In Ihren Zeichnungen war eine dünne Bodenplatte zu sehen. Kaum vorstellbar bei dem Projekt. Die Bodenplatte wird vermutlich um einiges stärker ausfallen mit entsprechendem Unterbau. Durch Ihre Doppelparksysteme notwendige Fundamente oder dickerer Bodenplatte kommen Sie dann doch womöglich in den Bereich des Grundwassers und müssen eine Wasserhaltung durchführen. Da werden Ihre wirklichen Nachbarn nicht sonderlich erfreut sein, wenn das Grundwasser abgesenkt werden muss oder Spundwände gerammt werden zur Wasserhaltung. Ganz davon zu schweigen, wo solches Wasser überhaupt hin soll…

In Ihren Zeichnungen für das Erdgeschoss gibt es ein paar Fenster. Bei dem Nahversorger Regale dann aber vor den Fenstern. Typische, aber schlechte Lösung. Solche Fenster werden dann zugeklebt. Wie unschön das aussieht, muss nicht beschrieben werden. Jedenfalls werden die Fenster Ad Absurdum geführt und hässlich wird es auch. Von wegen schöne neue Ortsmitte. Es benötigt eben eine ausgeklügelte und gute Planung, damit Nutzung und Qualität zusammen passen. Qualität wird in der Ortsmitte gebraucht. Es reicht nicht aus von der Schaffung einer „Neuen Mitte“ zu sprechen und nur Masse zu schaffen mit undurchdachten Wohngrundrissen und dicht stehenden Wohnriegeln. Ich werfe Ihnen vor, dass Sie nichts von dem Ort verstehen, an dem Ihr Grundstück liegt. Nicht glaubhaft ist, dass Sie eine „Neue Mitte“ schaffen wollen. Auch Ihr Projekttitel „Schlossallee“ trifft nicht zu. Sie schaffen eine schluchtähnliche Situation. Schauen sie sich mal Alleen an, die zu einem Schloss führen.

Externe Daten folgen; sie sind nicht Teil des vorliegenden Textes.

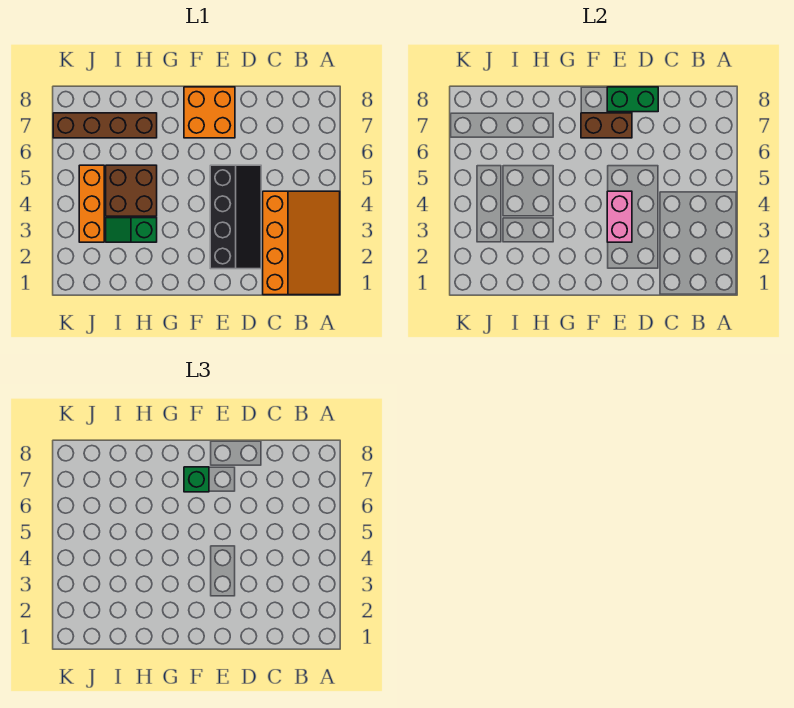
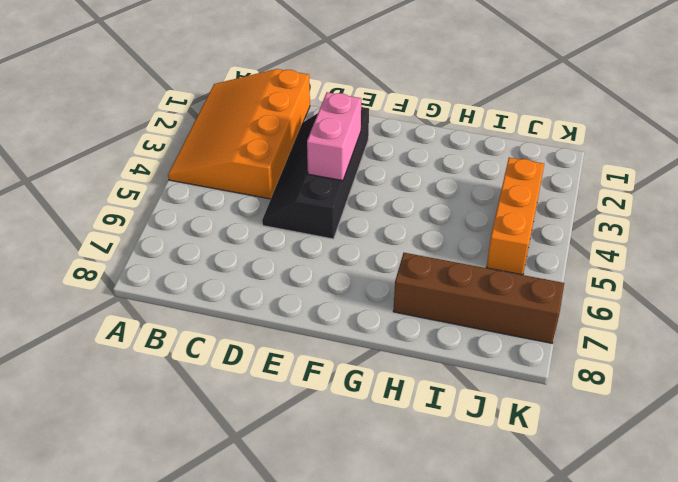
none -> orange brick E7:F8 level 1
none -> green slope H3:I3 level 1 top H

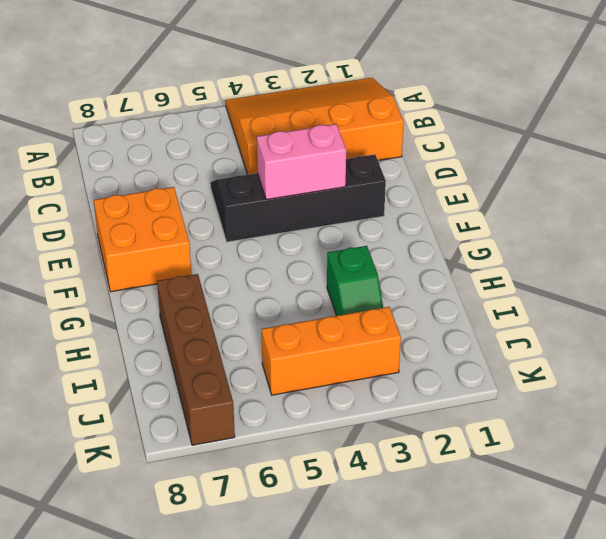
none -> brown brick H4:I5 level 1
none -> green brick D8:E8 level 2

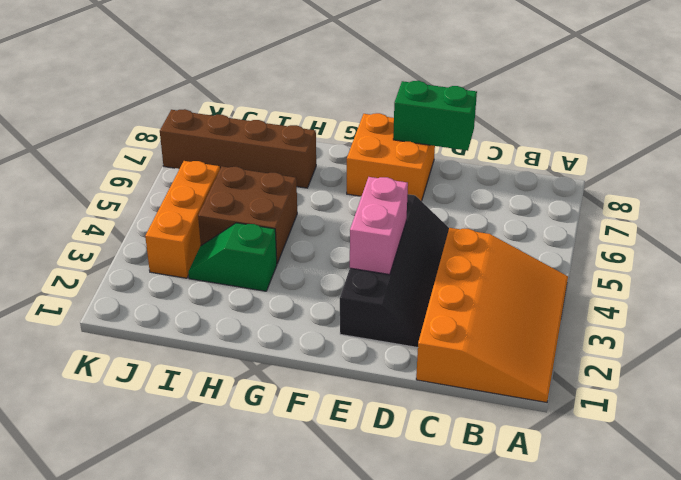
none -> brown brick E7:F7 level 2
none -> green brick F7 level 3

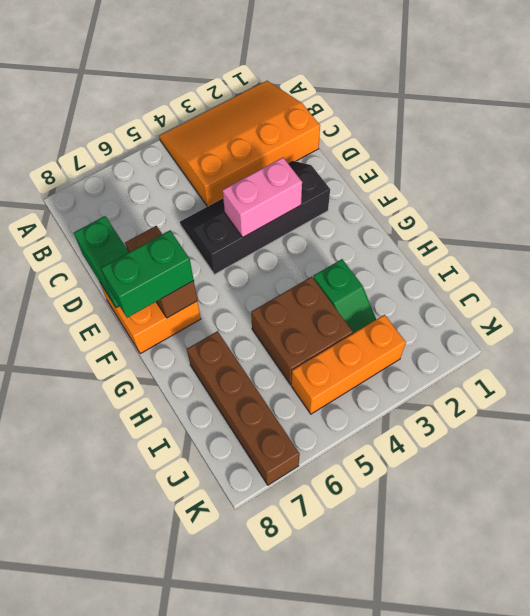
green brick F7:F8 level 3 -> green brick F7 level 3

Auch unter Vermarktungsgesichtspunkten funktioniert Ihr Konzept vermutlich nicht. Ihre Mieterwartungen werden sich nicht erfüllen. Womöglich werden Sie im ersten Anlauf die Flächen sogar recht hoch vermieten. Die Probe aufs Exempel kommt aber recht schnell. Die Mieter werden sehr schnell die „Qualitäten“ ausmachen und nach Alternativen Ausschau halten. In der Region werden viele Wohnungen gebaut und kommen auf den Markt. Spätestens mit einer Entspannung auf dem Wohnungsmarkt, werden sie mit Ihren Wohnungen in Schwierigkeiten geraten. Oder Sie müssen mit den Mieten runter. Was das bedeutet bei einer solchen Ballung von Wohnungen ist nicht auszudenken.

Ich wohne nicht in der Ortsmitte, sondern am Rand von Bickenbach. Bickenbach benötigt eine Ortsmitte, die als solche auch erkennbar und erlebbar ist. Eine riegelförmige Bebauung mit dicht an dicht stehenden Wohnblocks und einer Monostruktur aus vielen gestapelten Wohnungen erzeugt keine Ortsmitte. Bickenbach und Sie als Investor werden nur gewinnen, wenn Sie erkennen, dass eine Ortsmitte nicht durch das Stapeln von Wohnungen mit einer riesengroßen Tiefgarage und einem hohen völlig überdimensionierten Gebäuderiegel an der Straße, sowie dicht an dicht stehenden Wohnblocks in dem Innenbereich, entstehen kann. 

Mit freundlichen Grüßen

Ein Bickenbacher Bürger

(Der Name des Bürgers ist der Bürgerinitiative bekannt. Zum Schutz versöffentlichen wir das Schreiben anonym).